Iowa Congressman Tom Latham says nearly 60-million federal tax dollars are headed to the U-S-D-A’s National Animal Disease Center in Ames, completing a huge project to modernize the facility. With this last installment, a total of four-hundred-62 million dollars will have been committed to upgrading and expanding the center, which will now be known as the National Anmial Health Center.
“It’s been a long-term project and one that’s extremely important for our country,” Latham says.
Latham says the facilities hadn’t been upgraded since the 1950s, and with new challenges posed by diseases like BSE — Mad Cow Disease — and the possibility of an anthrax attack, it was time to make sure the place was cutting-edge. “This will really make Iowa the center for animal health research for the entire world,” Latham says. “It puts us on the level in animal health with what the C-D-C (Centers for Disease Control) in Atlanta is for human health.”
He predicts the expanded facility will spur development of spinoff businesses. Latham was at the White House last Thursday when President Bush signed the bill into law that included that last bit of money for upgrading the center. Latham, who is a top-ranking member of the House Appropriations Committee, began six years ago to press congress to come up with the money to make the improvements.

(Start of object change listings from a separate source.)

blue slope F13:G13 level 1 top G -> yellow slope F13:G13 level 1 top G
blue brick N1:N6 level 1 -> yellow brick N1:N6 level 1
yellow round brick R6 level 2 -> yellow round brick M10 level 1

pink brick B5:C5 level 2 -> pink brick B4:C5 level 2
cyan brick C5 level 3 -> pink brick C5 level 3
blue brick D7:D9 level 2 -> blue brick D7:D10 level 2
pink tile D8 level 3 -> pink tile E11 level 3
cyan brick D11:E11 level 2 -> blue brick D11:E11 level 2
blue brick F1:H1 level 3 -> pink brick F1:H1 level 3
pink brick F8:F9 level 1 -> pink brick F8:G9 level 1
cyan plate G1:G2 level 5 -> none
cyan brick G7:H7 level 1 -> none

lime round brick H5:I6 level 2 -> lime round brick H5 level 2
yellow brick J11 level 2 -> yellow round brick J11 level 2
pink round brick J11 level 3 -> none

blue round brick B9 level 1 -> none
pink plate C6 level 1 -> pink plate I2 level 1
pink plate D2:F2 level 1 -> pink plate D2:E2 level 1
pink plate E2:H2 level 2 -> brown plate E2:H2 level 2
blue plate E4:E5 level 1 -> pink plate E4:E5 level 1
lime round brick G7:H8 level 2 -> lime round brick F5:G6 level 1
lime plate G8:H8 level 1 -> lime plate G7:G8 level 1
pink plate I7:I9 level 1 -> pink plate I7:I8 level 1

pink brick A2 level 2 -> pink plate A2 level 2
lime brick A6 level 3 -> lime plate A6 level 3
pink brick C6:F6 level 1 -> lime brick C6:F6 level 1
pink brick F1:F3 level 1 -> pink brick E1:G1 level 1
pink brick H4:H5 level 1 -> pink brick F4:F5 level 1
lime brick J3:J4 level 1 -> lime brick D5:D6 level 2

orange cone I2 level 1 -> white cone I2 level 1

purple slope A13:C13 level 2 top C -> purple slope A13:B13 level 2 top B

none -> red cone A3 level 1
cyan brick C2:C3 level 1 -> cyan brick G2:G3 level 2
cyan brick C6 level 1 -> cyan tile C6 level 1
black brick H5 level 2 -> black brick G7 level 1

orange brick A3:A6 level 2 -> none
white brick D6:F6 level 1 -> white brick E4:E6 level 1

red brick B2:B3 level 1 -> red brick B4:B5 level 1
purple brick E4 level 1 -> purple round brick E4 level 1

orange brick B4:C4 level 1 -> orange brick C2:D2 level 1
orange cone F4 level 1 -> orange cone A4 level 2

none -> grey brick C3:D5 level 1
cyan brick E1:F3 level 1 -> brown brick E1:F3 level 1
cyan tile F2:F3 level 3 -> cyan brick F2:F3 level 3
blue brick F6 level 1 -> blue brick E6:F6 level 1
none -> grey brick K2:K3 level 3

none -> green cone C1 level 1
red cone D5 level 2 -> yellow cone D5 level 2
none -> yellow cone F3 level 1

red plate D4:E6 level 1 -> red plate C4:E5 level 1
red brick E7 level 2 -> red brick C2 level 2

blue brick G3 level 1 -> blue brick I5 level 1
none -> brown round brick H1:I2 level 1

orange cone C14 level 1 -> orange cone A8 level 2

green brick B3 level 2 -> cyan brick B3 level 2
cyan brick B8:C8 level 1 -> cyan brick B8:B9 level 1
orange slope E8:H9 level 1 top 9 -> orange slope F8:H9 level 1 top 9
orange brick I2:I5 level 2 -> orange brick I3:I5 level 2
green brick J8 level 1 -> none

Latham says the center is important for animal health and food safety, but the conditions scientists were working in back in 1999 were unacceptable. Latham says the federal money has helped place the facility on the “front line of America’s defense against animal diseases.” The U-S-D-A first opened a lab in Ames in 1905 to respond to a cholera outbreak in U.S. swine herds. In 1961, the lab was designated as the National Animal Disease Center.